Dr. Mary Yang, associate professor and director of UALR-UAMS joint bioinformatics program, has been awarded a $373,520 grant from the National Institute of Health (NIH) to launch her research project investigating the relationship between genes and the development of cancer. The project, which focuses on developing and utilizing computational methods by which the genetic mutations that cause cancer can be observed and tracked, could be instrumental in improving cancer diagnoses and treatments.
Describing the goals and methodologies of the project, Dr. Yang states that “In this project, we will develop a novel approach to infer disease-causing genes and networks by integrating information from multiple types of data including genomic variations, gene expression and protein interactions.” The project will take place over a three-year span and is renewable to six years, with different research goals marking each year.
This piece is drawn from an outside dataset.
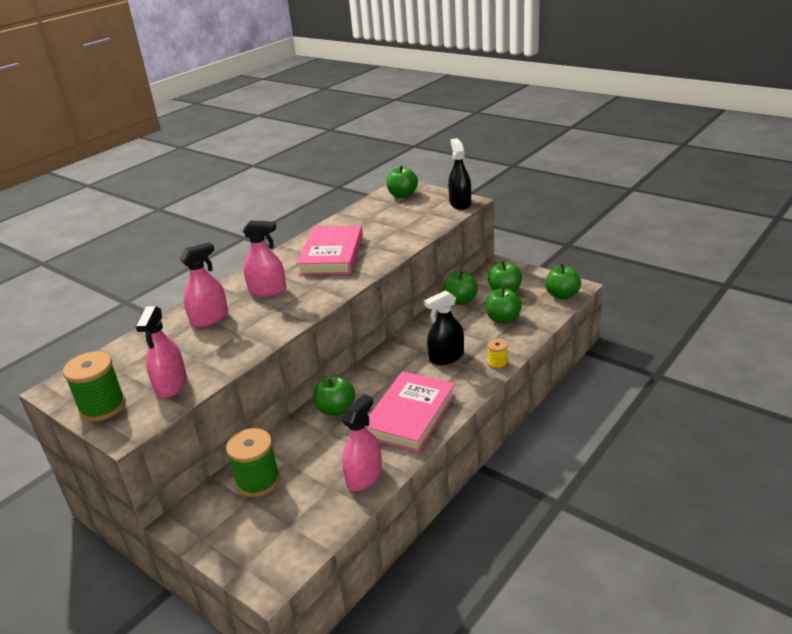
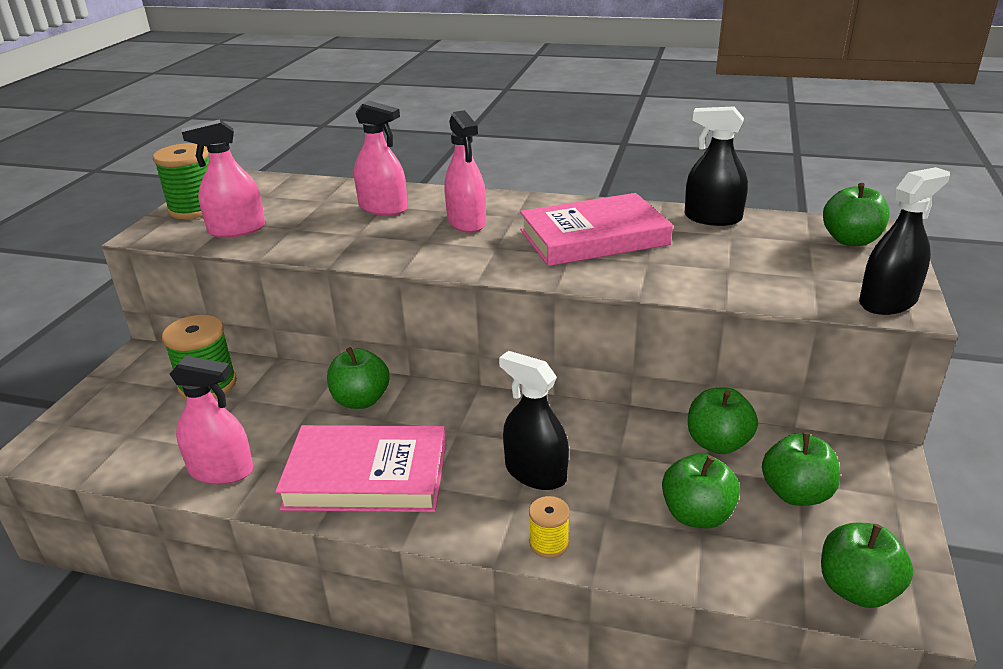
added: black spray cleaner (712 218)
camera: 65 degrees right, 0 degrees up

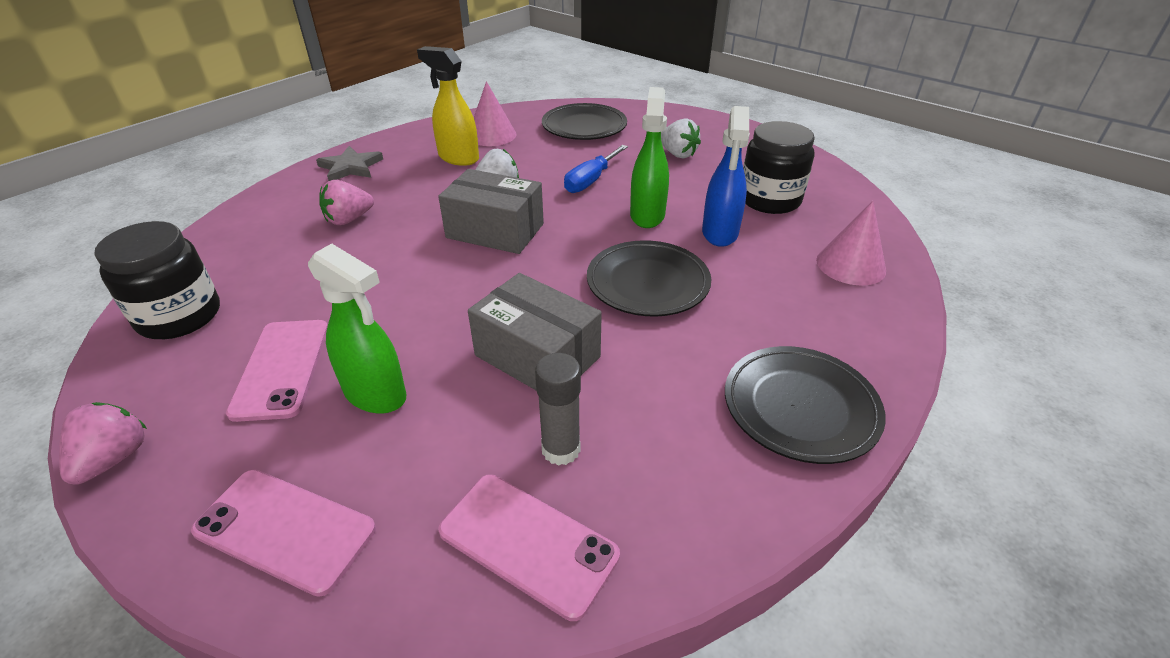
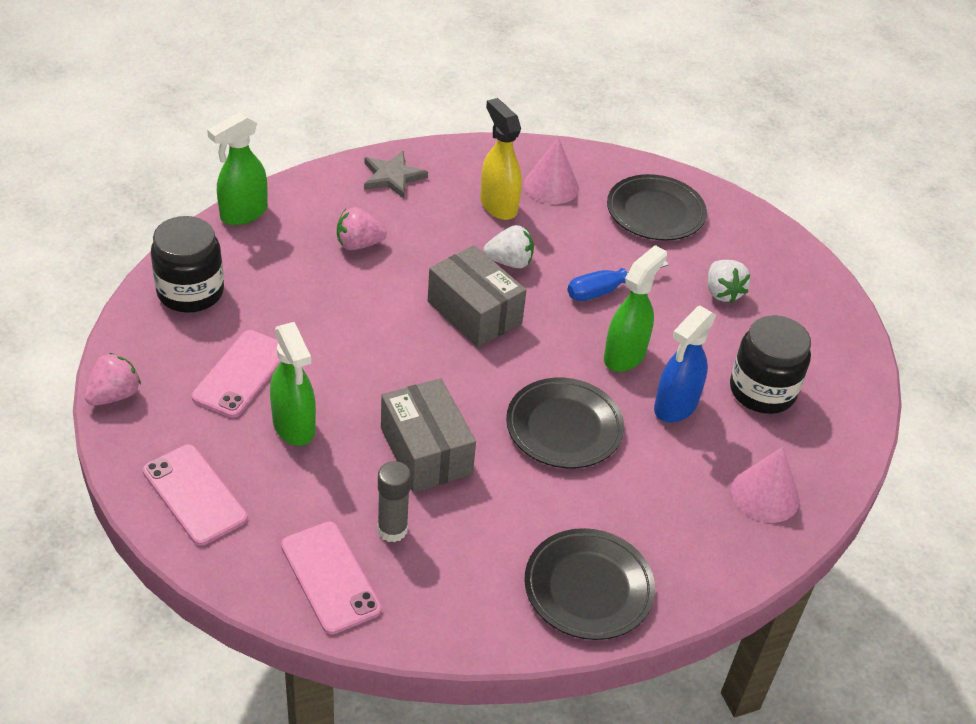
added: green spray cleaner (243 213)
camera: 25 degrees right, 5 degrees up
Dr. Kenji Yoshigoe, Director of UALR Computational Research Center, is the collaborator of the project. The supercomputing portion of the research project will be carried out at UALR Computational Research Center.
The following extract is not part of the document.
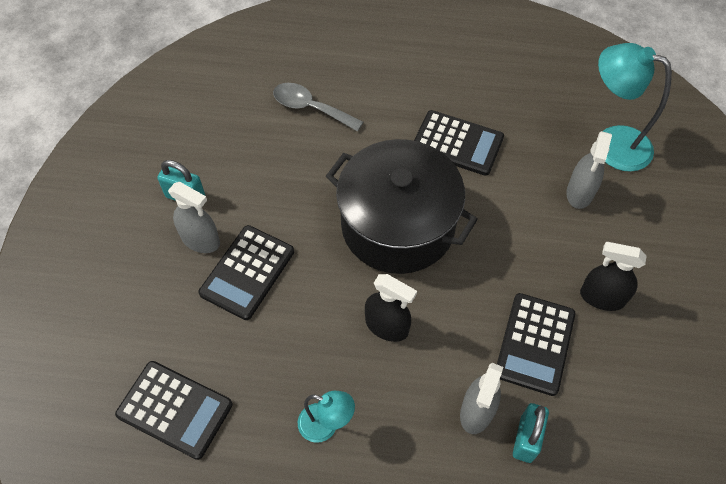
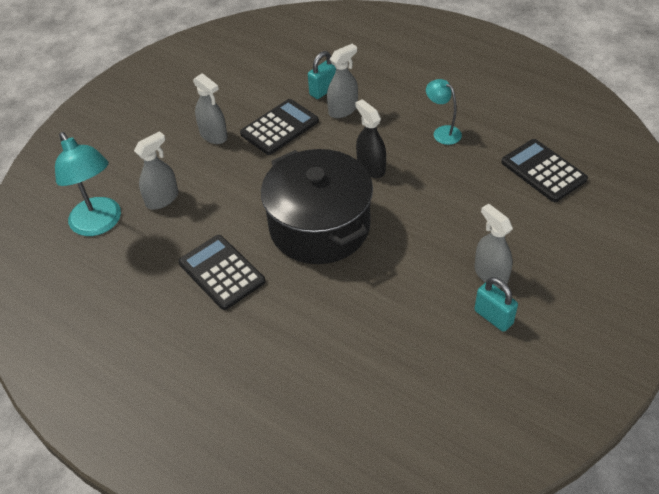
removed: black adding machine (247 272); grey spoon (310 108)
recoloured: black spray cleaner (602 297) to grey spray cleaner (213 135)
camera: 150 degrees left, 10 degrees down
In addition to its potential contributions to the cancer and precision medicine research, the project will give students valuable experience in developing computational approaches to biomedical problems. With Dr. Yang serving as the principal investigator, both undergraduate and graduate students in the joint UALR-UAMS Bioinformatics program will participate in research work throughout the project. Dr. Elizabeth Pierce, Chair of Information Science, will work closely with Dr. Yang in promoting synergistic research and education at UALR.
The potential benefits of the project, which will focus on cancer genomics, extend beyond research and student growth. Dr. Yang asserts that “In the future we will collaborate with UAMS to transfer our results to clinical practice. We aim to extend our computational framework to other types of disorders.” The project will begin on July 1, 2015.
*Research reported in this publication was supported by National Institute of General Medical Sciences of the National Institutes of Health under award number R15GM114739-01.
*Disclaimer: The content is solely the responsibility of the authors and does not necessarily represent the official views of the National Institutes of Health.